He jumped when Heero spoke. The kid dropped off a box of canned soup by Howard's feet and waited expectantly for an answer. Howard prepared a nonchalant one, but it got intimidated by that look on Yuy's face and refused to come out. The truth was similarly reluctant to emerge. He glanced apprehensively toward the front of the store before bending his attention far too studiously to the art of stacking cans. "Just... brace yourself, kid," he muttered.
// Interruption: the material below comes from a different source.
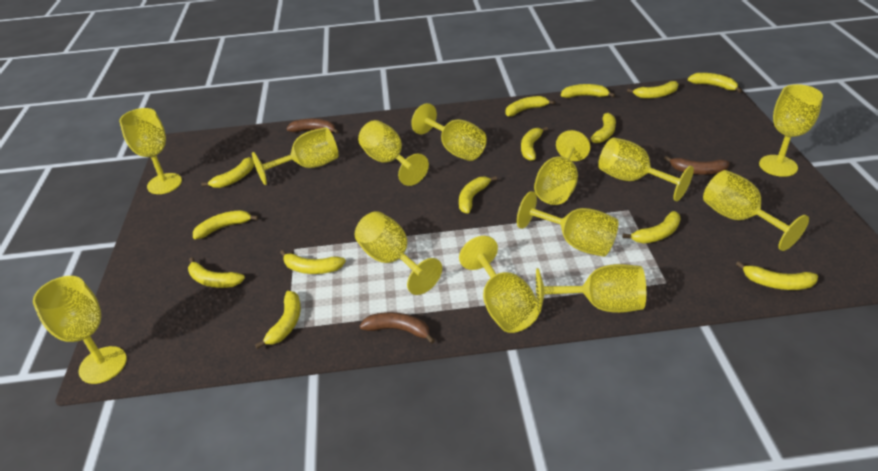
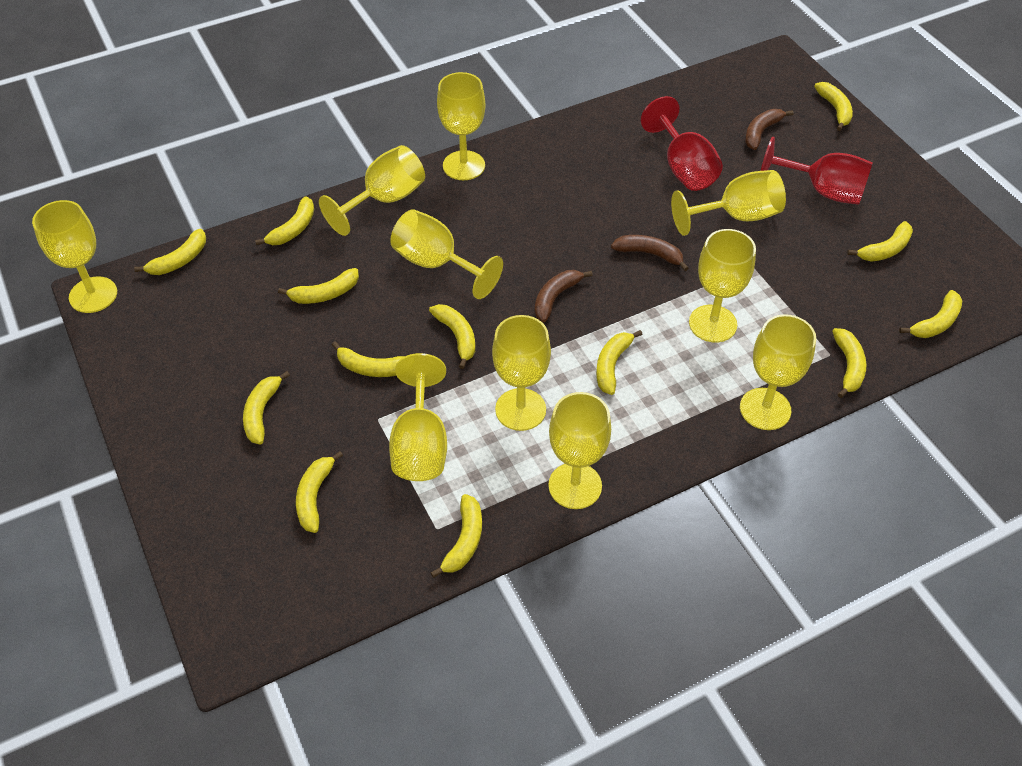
red goblet: 0 -> 2
yellow banana: 14 -> 13
yellow goblet: 13 -> 10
Heero did, flinching reflexively before looking around to spot the imminent danger. He didn't see anything out of the ordinary. His lips parted to quietly demand an explanation from Howard, but he saw that the storekeeper's attention was fixed on the overhead mirrors. A customer was approaching Duo at the register. After a brief flicker of his glance to evaluate his options, Heero decided action was a better course than speech. He began drifting smoothly toward the front of the store.
Duo was proceeding through his well-practiced customer service routine. "Hey, you're new around here, huh? Find everything okay?"
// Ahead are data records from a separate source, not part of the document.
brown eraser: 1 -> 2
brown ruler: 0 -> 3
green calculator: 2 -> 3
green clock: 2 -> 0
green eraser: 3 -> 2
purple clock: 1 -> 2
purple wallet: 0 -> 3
The woman blinked at him, clutching a box of cereal tightly with both hands.
Apparently this was going to be one of those strange days, Duo thought. Heero had been the last intractable customer he could remember running into, though admittedly, everything sort of paled in comparison to Heero. His recall past the big, fuzzy glow that Heero cast on everything was sometimes equally fuzzy. But if he could deal with Heero, surely he could manage to coax this lady into some level of comfort. He smiled to put her at ease. "Ready to check out?"
She was not put at ease, not in the slightest. Using her box of cereal as a shield, she gathered her strength and spoke. "Duo? Duo Maxwell?"
It was Duo's turn to blink. "Uh. Yeah. Yep, that's me." He pointed with confused cheer at the name tag stuck to his shirt. Most of the regulars around here already knew his name, but he still liked to wear it when he was officially on duty. He'd been so proud when Howard had given him one, oh so long ago, and he'd gotten just as melty inside when they'd given one to Heero just a few months ago. "Something I can help you with?"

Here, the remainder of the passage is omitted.